Prudent Wenger proves prescient as Premier League faces crunch time
Say what you like about Arsène Wenger, but you have got to hand it to le professeur for facing up to the reality that everyone else in English football seems determined to ignore.
“At the moment, people in football are not conscious of what is facing us economically,” the Arsenal manager said as the transfer window opened. “People still think we are in a bubble, but we will be hit like anybody else in this economical crisis.” Wenger has always managed according to two key principles, the first of which is a commitment to attacking football of a kind that has made Arsenal the team of choice for neutrals.
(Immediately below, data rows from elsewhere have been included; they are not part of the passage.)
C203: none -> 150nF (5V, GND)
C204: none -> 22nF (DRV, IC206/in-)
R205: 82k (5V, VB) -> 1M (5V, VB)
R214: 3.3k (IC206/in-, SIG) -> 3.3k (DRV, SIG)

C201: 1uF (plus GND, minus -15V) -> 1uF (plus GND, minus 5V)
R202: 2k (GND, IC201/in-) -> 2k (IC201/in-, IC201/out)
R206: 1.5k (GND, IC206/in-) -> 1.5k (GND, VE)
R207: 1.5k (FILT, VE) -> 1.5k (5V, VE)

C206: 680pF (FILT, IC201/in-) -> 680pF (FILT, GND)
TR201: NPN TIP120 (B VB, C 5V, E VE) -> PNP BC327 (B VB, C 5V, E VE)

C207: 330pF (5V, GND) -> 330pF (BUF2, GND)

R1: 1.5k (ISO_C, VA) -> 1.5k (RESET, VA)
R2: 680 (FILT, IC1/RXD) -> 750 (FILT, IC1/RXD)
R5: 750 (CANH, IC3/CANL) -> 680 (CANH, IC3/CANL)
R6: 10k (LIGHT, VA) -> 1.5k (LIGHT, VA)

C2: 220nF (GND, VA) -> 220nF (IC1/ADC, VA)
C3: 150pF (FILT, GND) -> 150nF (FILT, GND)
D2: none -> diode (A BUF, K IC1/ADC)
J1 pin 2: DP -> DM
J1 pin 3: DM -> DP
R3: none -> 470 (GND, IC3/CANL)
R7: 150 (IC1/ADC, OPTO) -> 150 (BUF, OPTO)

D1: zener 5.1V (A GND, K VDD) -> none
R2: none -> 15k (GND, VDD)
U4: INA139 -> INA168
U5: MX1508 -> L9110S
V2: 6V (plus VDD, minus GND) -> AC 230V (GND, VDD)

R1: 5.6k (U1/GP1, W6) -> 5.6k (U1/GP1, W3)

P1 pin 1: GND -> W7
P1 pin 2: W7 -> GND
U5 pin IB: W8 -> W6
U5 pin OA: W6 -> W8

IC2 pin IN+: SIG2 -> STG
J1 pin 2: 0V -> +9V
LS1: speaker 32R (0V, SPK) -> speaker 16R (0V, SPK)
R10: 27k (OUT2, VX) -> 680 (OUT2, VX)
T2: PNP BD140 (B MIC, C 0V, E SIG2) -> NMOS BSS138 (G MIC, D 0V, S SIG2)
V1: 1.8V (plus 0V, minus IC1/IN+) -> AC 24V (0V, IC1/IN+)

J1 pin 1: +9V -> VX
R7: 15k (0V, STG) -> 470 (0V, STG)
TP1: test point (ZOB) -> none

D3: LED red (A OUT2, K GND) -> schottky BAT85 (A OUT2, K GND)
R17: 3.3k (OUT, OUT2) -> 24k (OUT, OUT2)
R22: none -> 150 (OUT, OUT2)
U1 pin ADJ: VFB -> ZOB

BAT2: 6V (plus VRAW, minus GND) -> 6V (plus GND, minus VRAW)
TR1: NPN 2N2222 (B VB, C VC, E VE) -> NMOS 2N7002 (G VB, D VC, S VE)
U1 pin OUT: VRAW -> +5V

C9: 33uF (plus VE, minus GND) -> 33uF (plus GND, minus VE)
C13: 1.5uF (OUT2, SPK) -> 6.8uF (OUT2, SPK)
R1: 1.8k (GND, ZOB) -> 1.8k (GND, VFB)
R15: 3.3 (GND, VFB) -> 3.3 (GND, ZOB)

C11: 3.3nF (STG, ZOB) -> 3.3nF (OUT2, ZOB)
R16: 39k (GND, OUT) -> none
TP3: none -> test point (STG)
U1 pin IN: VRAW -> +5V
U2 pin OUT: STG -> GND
But of equal importance is Wenger's steadfast refusal to risk his club's financial probity by splurging on transfers and wages. That may have been frustrating for fans in the boom times, but is a model of restraint that other clubs would do well to follow as English football teeters on the brink.
The problem for the Premier League is not, as many seem to believe, the plummeting value of sterling. Sure, the falling exchange rate will disadvantage English clubs in terms of importing players (and retaining English talent), but this will be mitigated by the rising value of export earnings, particularly that of overseas television rights, the most recent tranche of which went on sale last month. The collapse of sterling would also have boosted the existing overseas TV deal except that the Premier League had already hedged the currency exposure.
No, the looming calamity is that identified by Wenger: le crunch. This will hit not only corporate hospitality and sponsorship income but could also cripple clubs who have to refinance debt in the coming months. Surely nobody needs reminding that the top 20 clubs are in hock to the tune of £1.6 billion, even after subtracting the soft loans made by owners. And it is not as if there are many billionaires waiting to ride to the rescue of clubs maxed-out on credit.
But Arsenal, largely thanks to Wenger, are well placed to ride the storm. The club's debt is a sensible one, secured against growth generated by a new stadium, and they have also kept a commendably tight grip on costs. In two of the past four seasons Wenger has actually made a profit in the transfer market and has kept the wage bill just below 50 per cent of turnover, the third lowest rato in the Premier League.
Sure, Wenger has made his fair share of blunders, not least when he bought Francis Jeffers in 2001 for £9 million (yes, really), but many of the club's present on-field problems are a consequence of injuries, not least to Cesc Fàbregas, something that Wenger has promised to address in the transfer window. But taking his tenure as a whole, the Frenchman has spent with remarkable shrewdness, enabling Arsenal to compete with clubs with far greater resources.
Wenger will not budge from his twin principles of attacking fluency on the pitch and financial prudence off it. It is a pity for fans that so few club managers have seen fit to adopt the former principle. They may soon be forced to adopt the latter.
Gascogine's family dignified
Surviving Gazza, Channel 4's documentary examining the ongoing tragedy of Paul Gascoigne was neither gratuitous nor voyeuristic, as many predicted, but a powerful insight into the effects of mental illness and alcohol addiction on the fabric of family life.
The film, screened on Monday night, was less about Gascoigne and more about the four people closest to him: Sheryl, his former wife, and their three children. Some have questioned their motives in agreeing to the broadcast, an easy enough gibe. But in the event they emerged as dignified and compassionate, four innocents stretched to emotional breaking point by Gascoigne's pitiful odyssey of self-destruction.
Olympics must slash cycling
Victoria Pendleton, the gold medal-winner in the sprint in Beijing last year, has called for medal parity between men and women in the track cycling events at the Olympic Games (men have four more medals up for grabs at the moment). I agree. By slashing both to one medal event each the IOC could open room for athletes from other sports that are squeezed out by cycling's absurd over-representation.